__Drawing revision comparisons__.
★ ★ ★

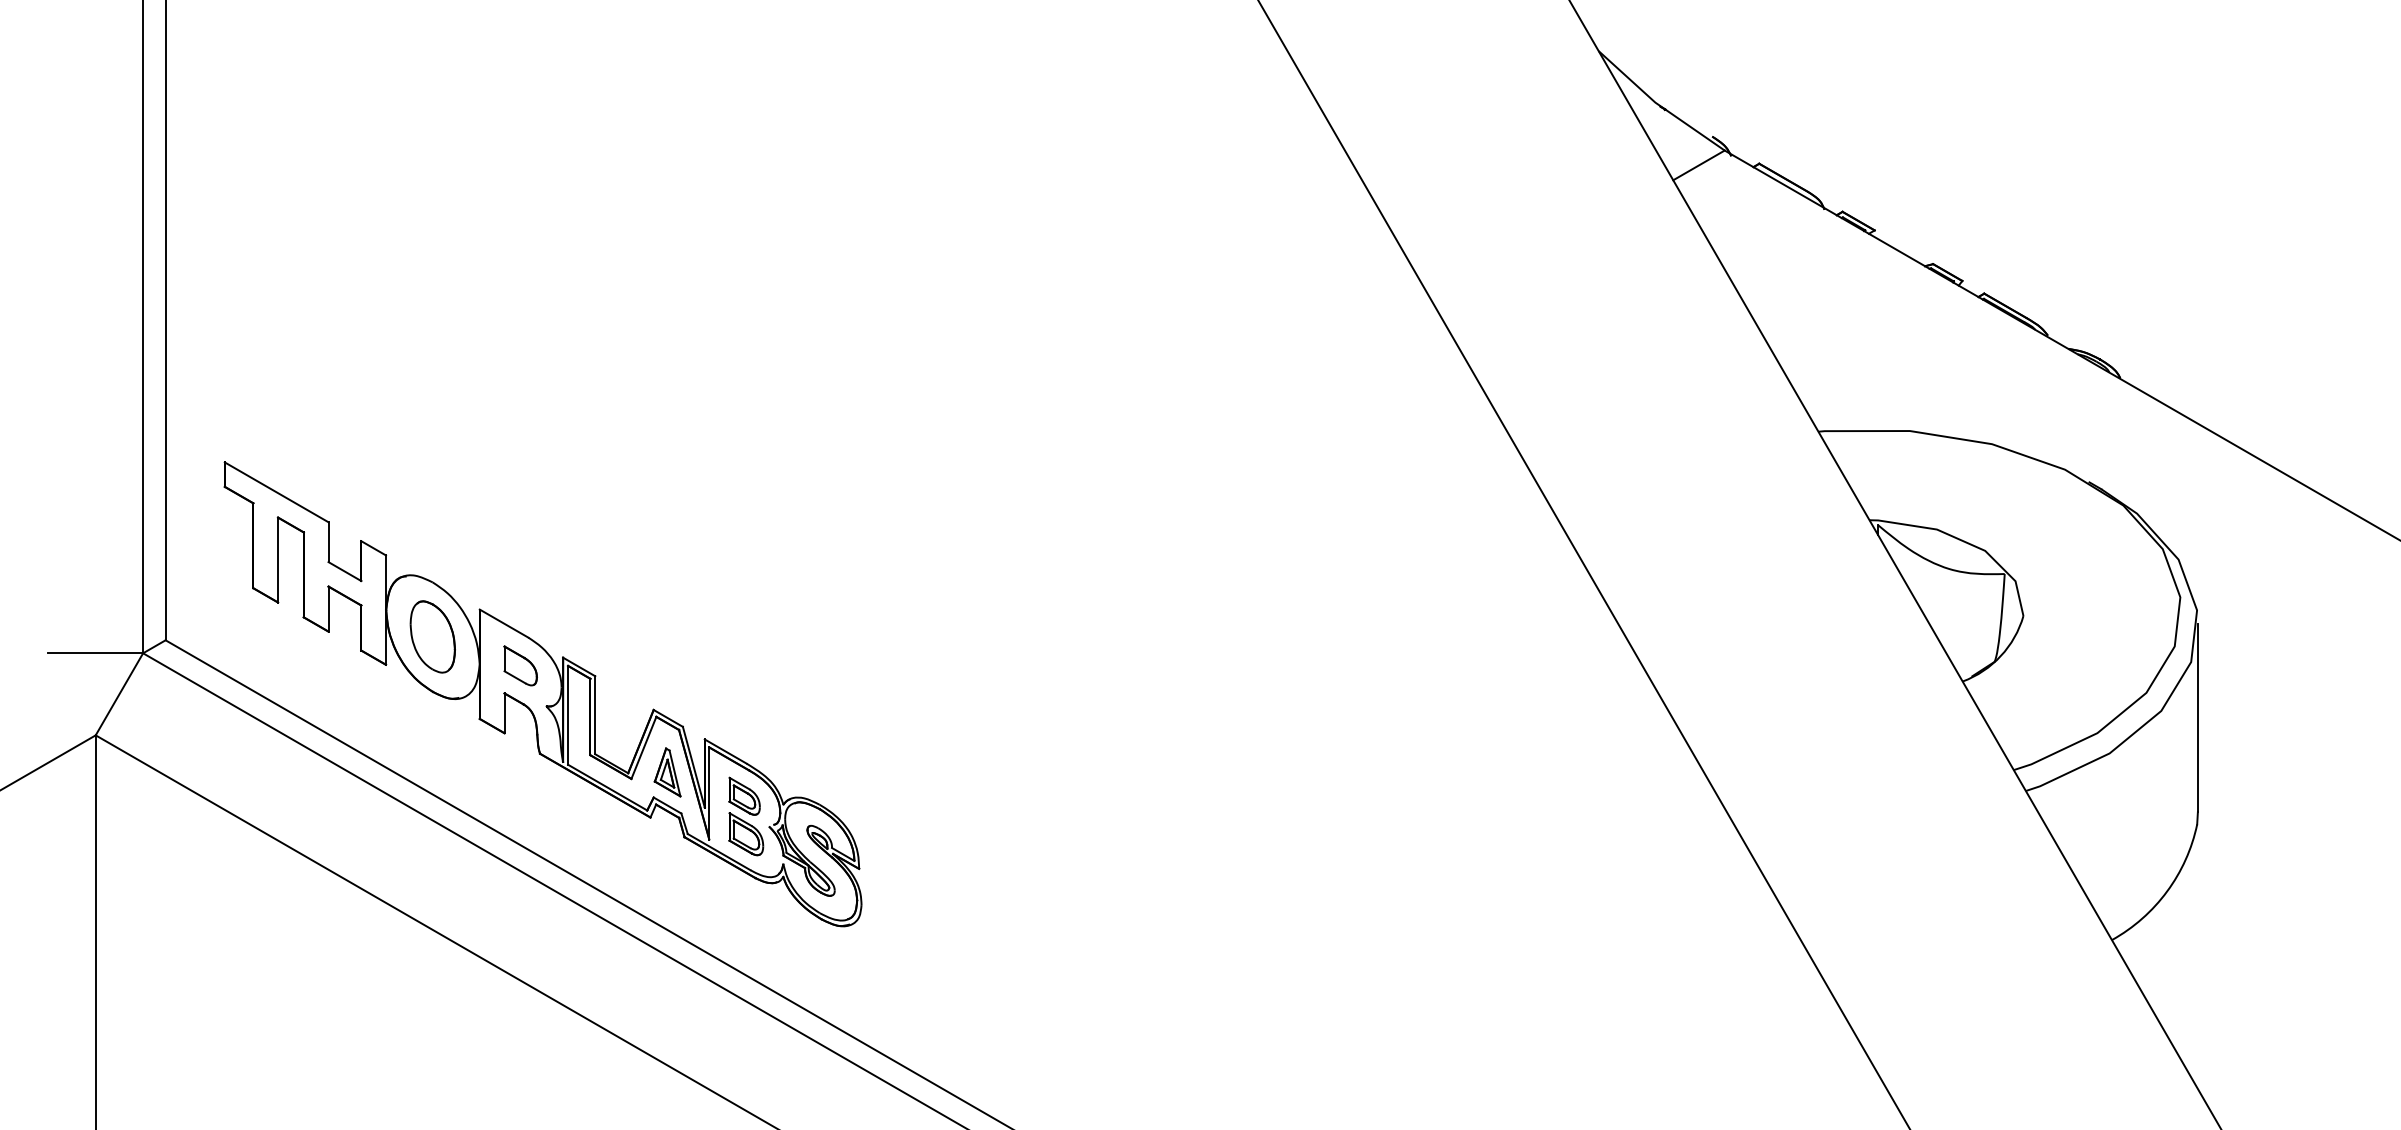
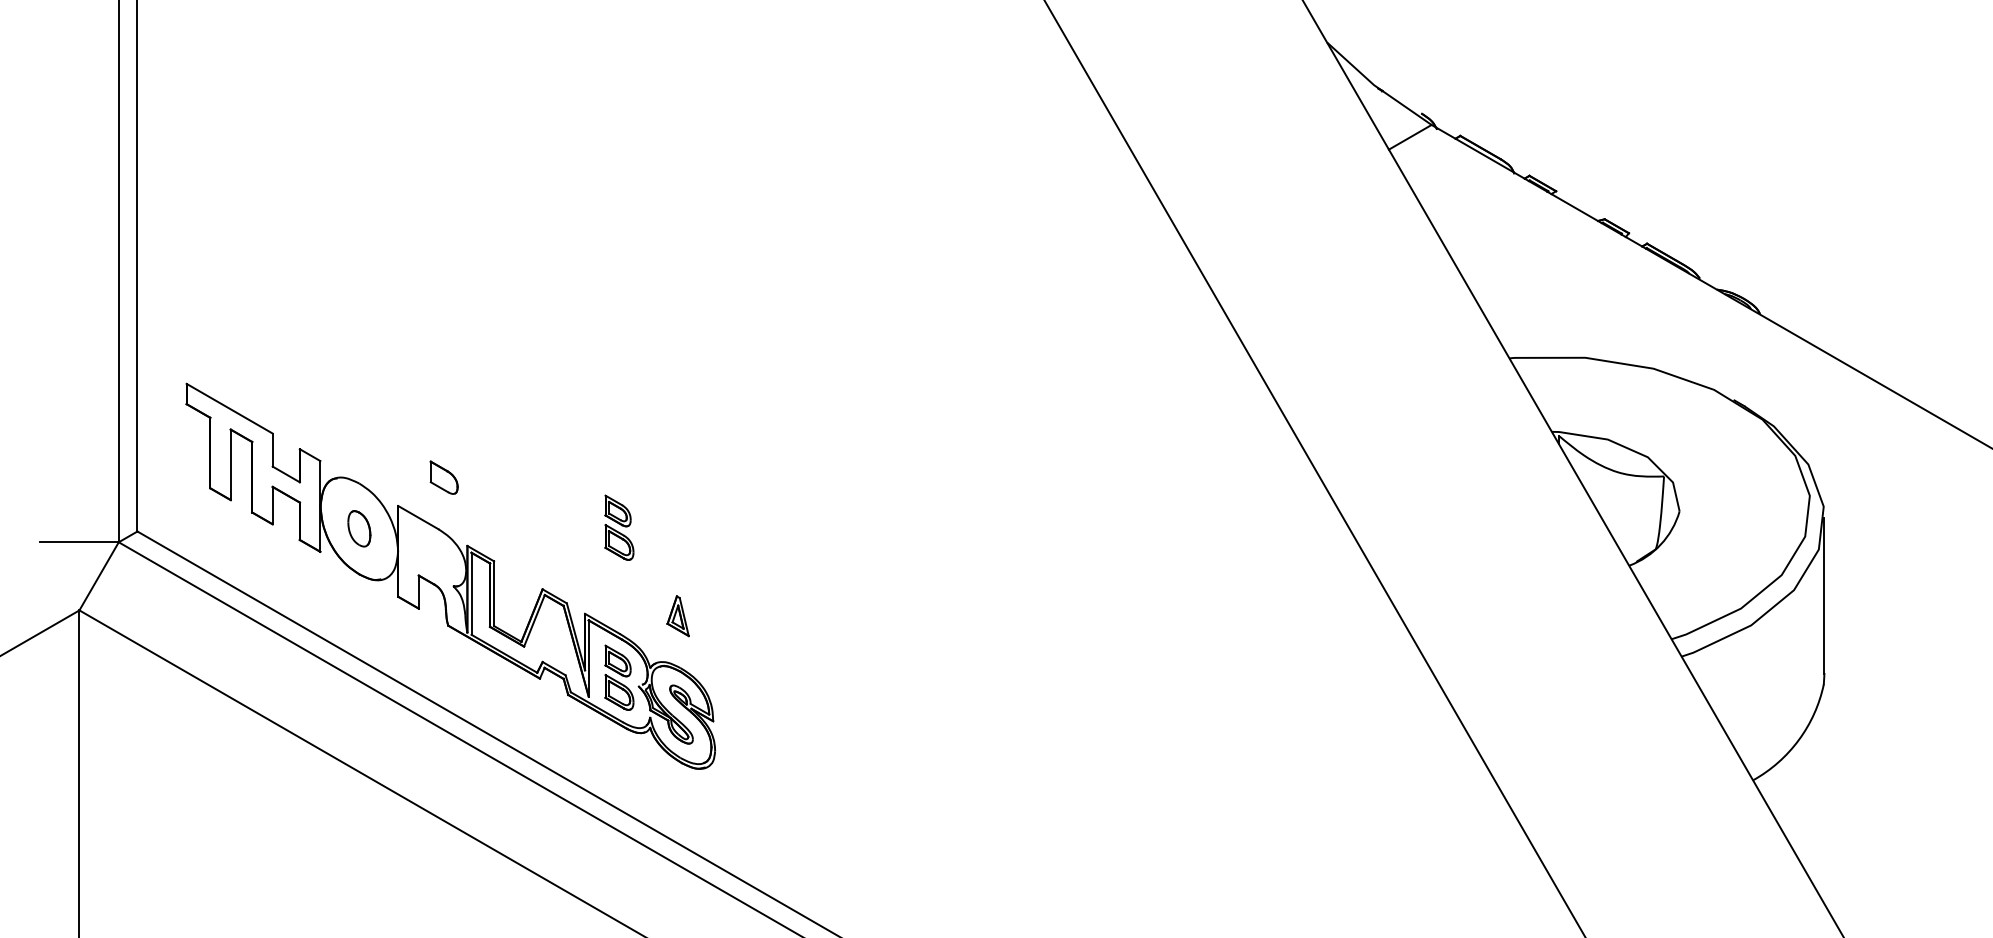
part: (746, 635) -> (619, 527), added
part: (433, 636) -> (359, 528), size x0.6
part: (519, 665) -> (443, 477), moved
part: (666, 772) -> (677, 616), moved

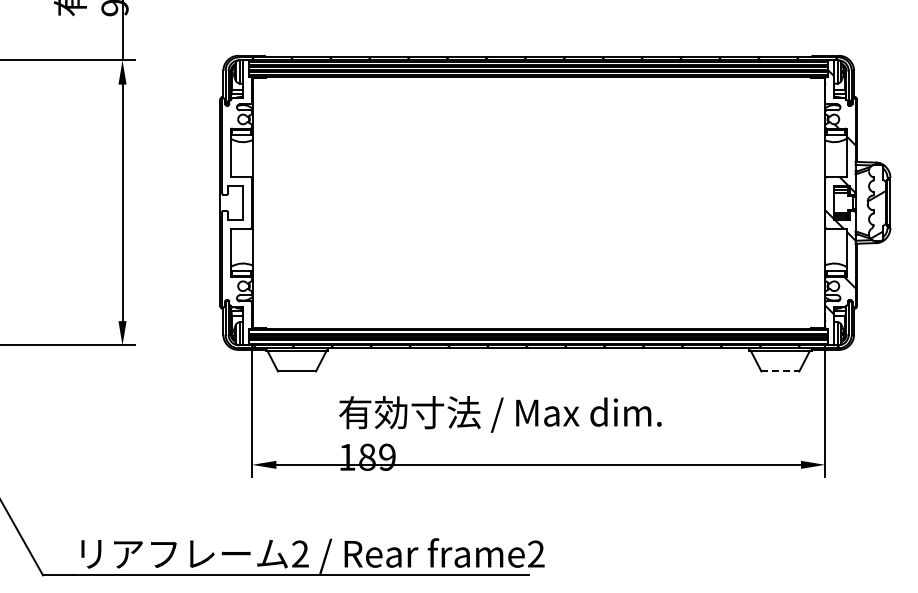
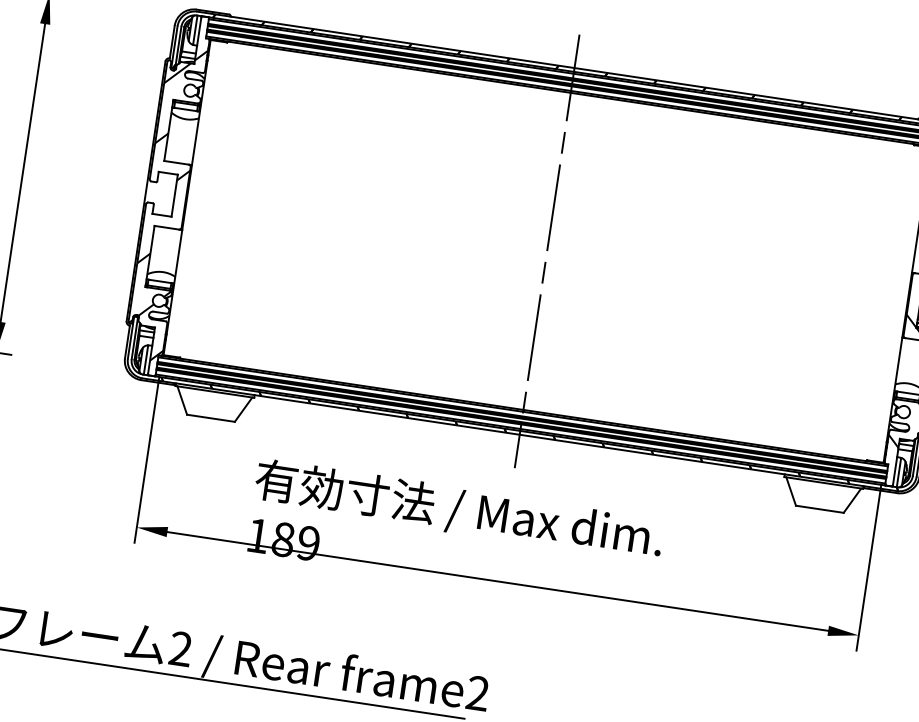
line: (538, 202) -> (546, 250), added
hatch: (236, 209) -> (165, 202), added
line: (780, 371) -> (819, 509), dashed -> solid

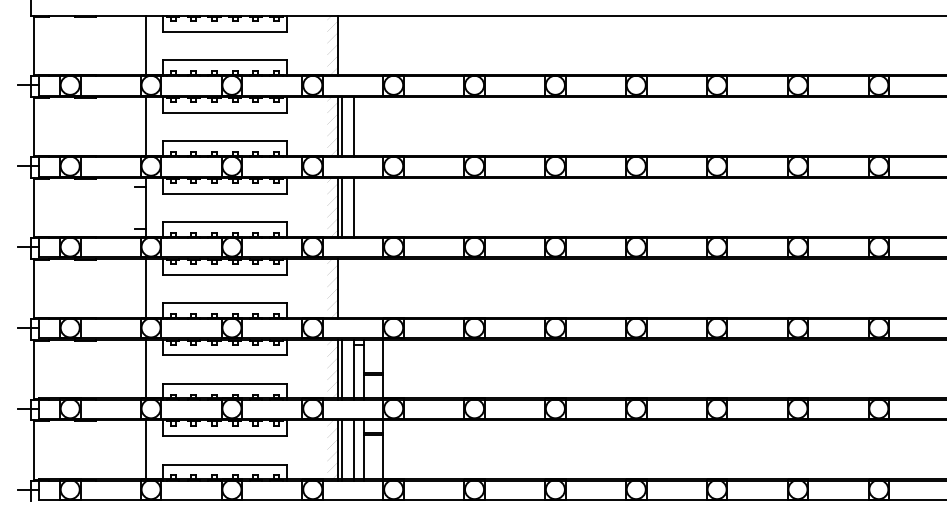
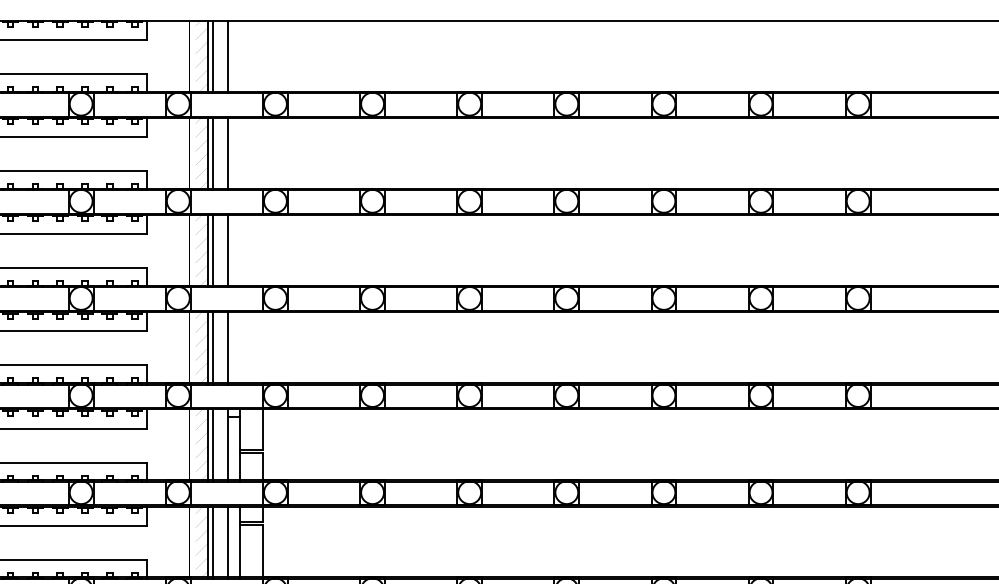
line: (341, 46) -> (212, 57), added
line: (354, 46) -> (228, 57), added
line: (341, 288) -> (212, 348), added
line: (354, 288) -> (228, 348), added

★ ★ ★

__INSTRUCTIONS TO FOLLOW__. The pictures stay out; repeat exactly the lines from the one with "line: (538, 202) -> (546, 250), added" to the end of the entries above, and nothing else.

__ANSWER AREA__.
line: (538, 202) -> (546, 250), added
hatch: (236, 209) -> (165, 202), added
line: (780, 371) -> (819, 509), dashed -> solid

line: (341, 46) -> (212, 57), added
line: (354, 46) -> (228, 57), added
line: (341, 288) -> (212, 348), added
line: (354, 288) -> (228, 348), added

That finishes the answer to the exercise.